In an effort to alleviate the strain on its servers and expand its footprint, tech giant Google announced the grand opening of its first physical storefront in the Stanford Shopping Center last Tuesday.
“We think we can provide physical analogues of our most searched-for services, giving people the freedom to ‘Google’ things in the real world,” explained branch manager Kirk Johnson while zipping up his multi-colored Google store employee jumpsuit.
The majority of the opening day products are based on data Google has gathered, wittingly and otherwise, from Internet browsers over the last few years. “We hope to offer phone books, directories of local business hours, city maps, dictionaries, and English-to-Spanish translators,” raved Johnson, “And for Sue Carbello of Weir’s Cave, VA, we have that thing you’ve been thinking of buying.

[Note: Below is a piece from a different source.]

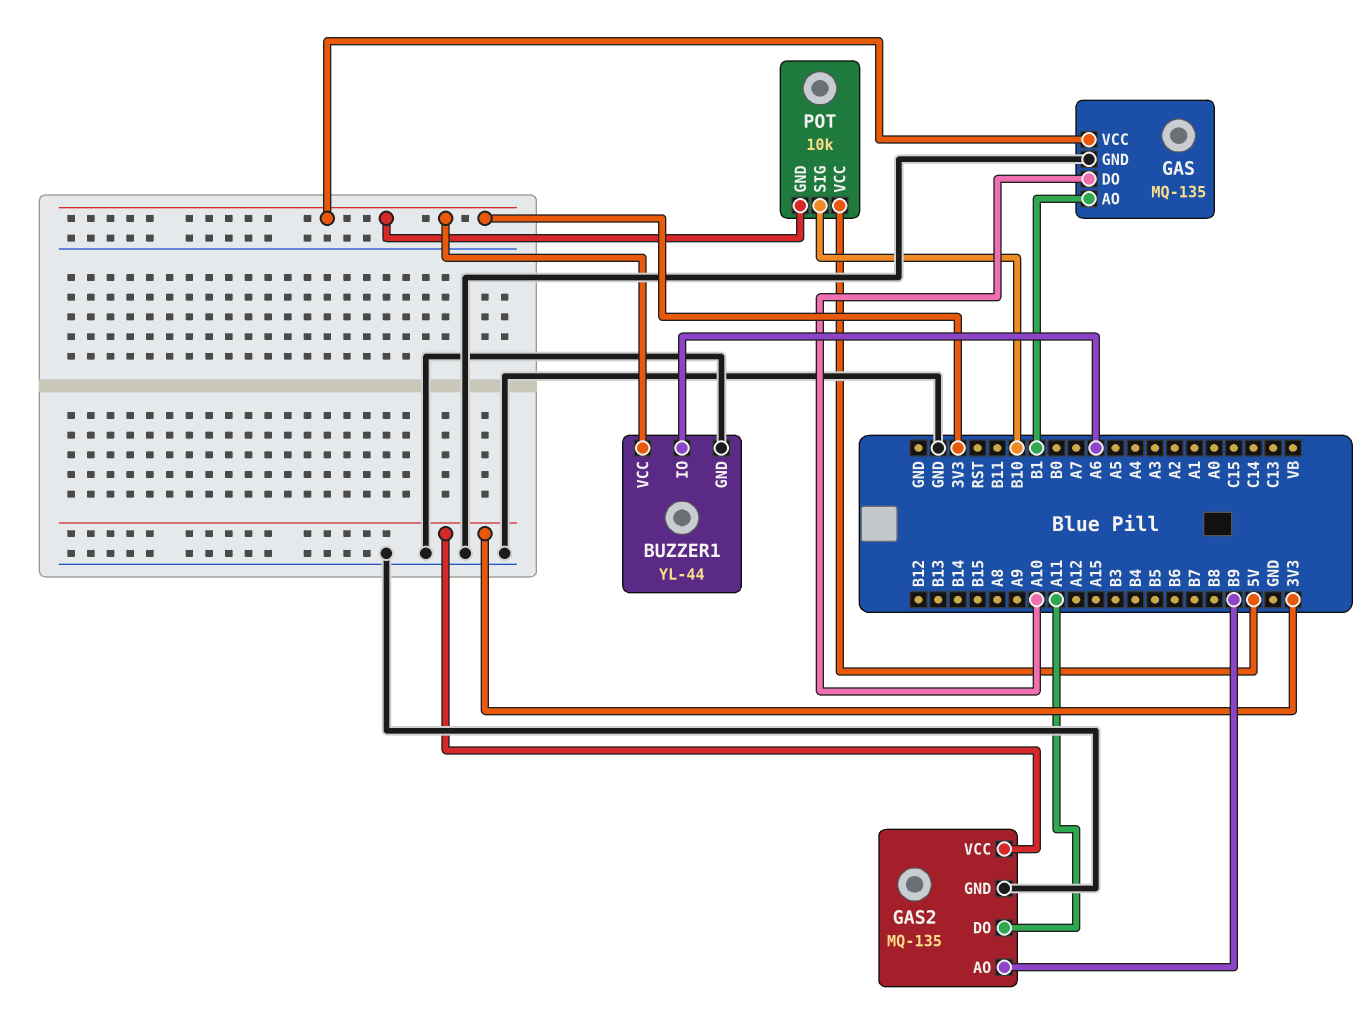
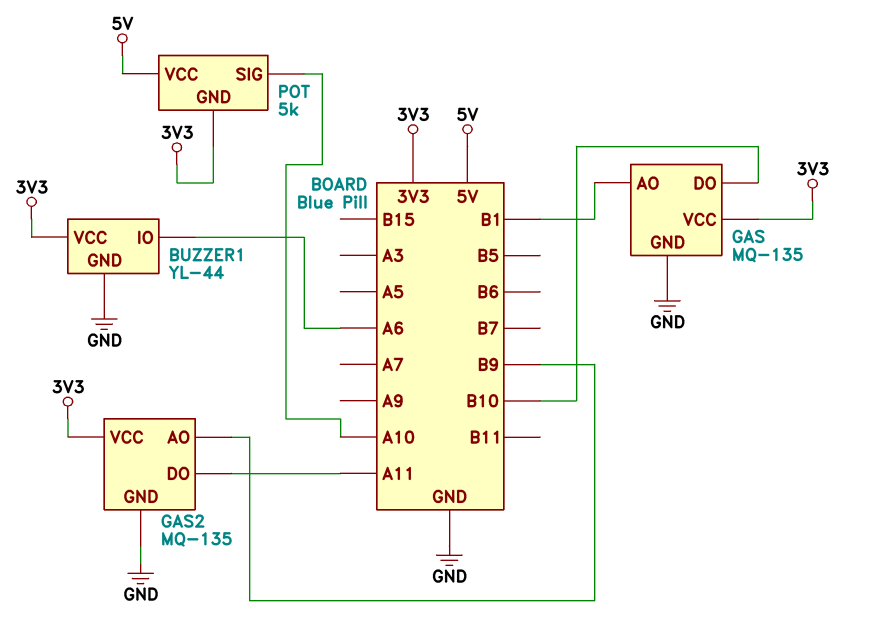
GAS pin DO: A10 -> B10
POT: 10k -> 5k
POT pin SIG: B10 -> A10

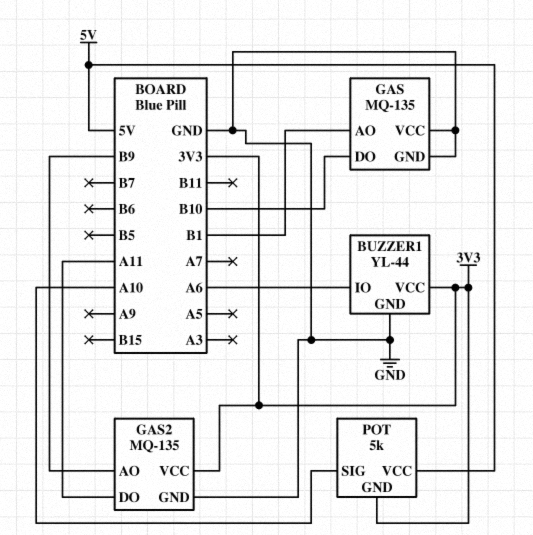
GAS pin VCC: 3V3 -> GND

Come pick it up whenever, Sue.” A smiling Google representative added, “Soon we will expand and begin offering manuals on topics like ‘how to tie a tie,’ ‘how to tell if you’re pregnant’ and ‘is it herpes?’”
The Google Store also plans to offer a “SafeSearch” option. Shoppers who wish to turn SafeSearch on will be given blinders and gloves, while the SafeSearch Off section will service the needs of the 18+ crowd with pornographic magazines and DVDs. In order to achieve the privacy measures available online, the store will allow customers to enter the store individually by appointment. With the assistance of a store employee keeping track of each search, a customer can peruse the archives of Google to their hearts’ desire without the judgmental gaze of onlookers.
Customer Gary Howe expressed his appreciation for the personal attention he received in a recent trip to the Google Store. “I felt like the salesman really knew me. He knew exactly what I was looking for the get-go. As of press time, Bing had retaliated by operating a shop out of a small mobile home where, says Bing spokesperson Matt Williams, “You might not always find what you thought you wanted, but you’ll always leave a little richer than when you walked in.”